IIUC, you want the sklearn scaler to fit and transform multiple columns with the same criteria (in this case min and max definitions). Here is one way you can do this -
- You can save the initial shape of the columns and then transform the numpy array of those columns into a 1D array from a 2D array.

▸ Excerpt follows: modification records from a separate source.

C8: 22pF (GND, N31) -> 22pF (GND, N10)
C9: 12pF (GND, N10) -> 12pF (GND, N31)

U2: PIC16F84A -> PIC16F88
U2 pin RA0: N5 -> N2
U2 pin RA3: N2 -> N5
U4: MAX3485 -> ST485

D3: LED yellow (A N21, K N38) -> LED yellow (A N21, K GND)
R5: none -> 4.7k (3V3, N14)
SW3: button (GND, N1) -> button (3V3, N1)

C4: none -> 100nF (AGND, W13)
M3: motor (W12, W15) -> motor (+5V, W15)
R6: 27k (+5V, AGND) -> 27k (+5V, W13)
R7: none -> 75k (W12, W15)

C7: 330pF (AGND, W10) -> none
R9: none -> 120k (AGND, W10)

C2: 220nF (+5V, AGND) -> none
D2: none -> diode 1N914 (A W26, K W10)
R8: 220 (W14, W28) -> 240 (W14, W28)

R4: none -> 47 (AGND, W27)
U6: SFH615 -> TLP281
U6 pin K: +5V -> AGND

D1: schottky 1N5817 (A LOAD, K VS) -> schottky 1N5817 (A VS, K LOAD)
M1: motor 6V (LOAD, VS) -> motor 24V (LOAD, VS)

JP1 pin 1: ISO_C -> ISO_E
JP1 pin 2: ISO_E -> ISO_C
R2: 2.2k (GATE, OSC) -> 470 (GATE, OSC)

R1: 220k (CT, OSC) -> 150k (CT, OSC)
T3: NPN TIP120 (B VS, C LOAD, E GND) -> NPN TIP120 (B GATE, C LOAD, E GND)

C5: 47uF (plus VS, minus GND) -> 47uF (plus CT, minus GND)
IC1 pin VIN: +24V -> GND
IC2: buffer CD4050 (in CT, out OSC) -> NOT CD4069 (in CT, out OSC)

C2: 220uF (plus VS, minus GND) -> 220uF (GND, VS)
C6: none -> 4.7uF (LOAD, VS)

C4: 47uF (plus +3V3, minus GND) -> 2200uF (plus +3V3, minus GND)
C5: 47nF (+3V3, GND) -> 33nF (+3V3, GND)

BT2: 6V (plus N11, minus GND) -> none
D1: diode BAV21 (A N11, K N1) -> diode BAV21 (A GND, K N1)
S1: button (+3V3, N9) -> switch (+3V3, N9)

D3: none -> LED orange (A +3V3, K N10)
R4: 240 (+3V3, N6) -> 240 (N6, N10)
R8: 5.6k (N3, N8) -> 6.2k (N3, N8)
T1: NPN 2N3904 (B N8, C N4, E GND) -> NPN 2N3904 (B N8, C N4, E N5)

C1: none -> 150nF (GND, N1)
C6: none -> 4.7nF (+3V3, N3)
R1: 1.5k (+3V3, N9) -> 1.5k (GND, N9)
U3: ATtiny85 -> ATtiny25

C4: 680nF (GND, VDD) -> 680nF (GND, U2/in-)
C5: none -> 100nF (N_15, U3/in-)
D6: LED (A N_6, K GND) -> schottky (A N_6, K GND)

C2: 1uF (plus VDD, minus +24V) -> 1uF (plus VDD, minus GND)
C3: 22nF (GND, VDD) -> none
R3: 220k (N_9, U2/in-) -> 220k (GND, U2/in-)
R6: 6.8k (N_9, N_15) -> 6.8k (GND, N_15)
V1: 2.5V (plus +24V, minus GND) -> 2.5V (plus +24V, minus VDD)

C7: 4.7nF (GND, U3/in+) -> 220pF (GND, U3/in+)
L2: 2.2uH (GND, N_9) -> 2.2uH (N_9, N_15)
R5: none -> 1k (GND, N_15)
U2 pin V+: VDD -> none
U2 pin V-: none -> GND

- Next you can fit your scaler and transform this 1D array
- Finally you can use the old shape to reshape the array back into the n columns you need and save them
The advantage of this approach is that this works with any of the sklearn scalers you need to use, MinMaxScaler, StandardScaler etc.
import pandas as pd
from sklearn.preprocessing import MinMaxScaler
scaler = MinMaxScaler()
dfTest = pd.DataFrame({'A':[14.00,90.20,90.95,96.27,91.21],
'B':[103.02,107.26,110.35,114.23,114.68],
'C':['big','small','big','small','small']})
cols = ['A','B']
old_shape = dfTest[cols].shape #(5,2)
dfTest[cols] = scaler.fit_transform(dfTest[cols].to_numpy().reshape(-1,1)).reshape(old_shape)
print(dfTest)
A B C
0 0.000000 0.884188 big
1 0.756853 0.926301 small
2 0.764303 0.956992 big
3 0.817143 0.995530 small
4 0.766885 1.000000 small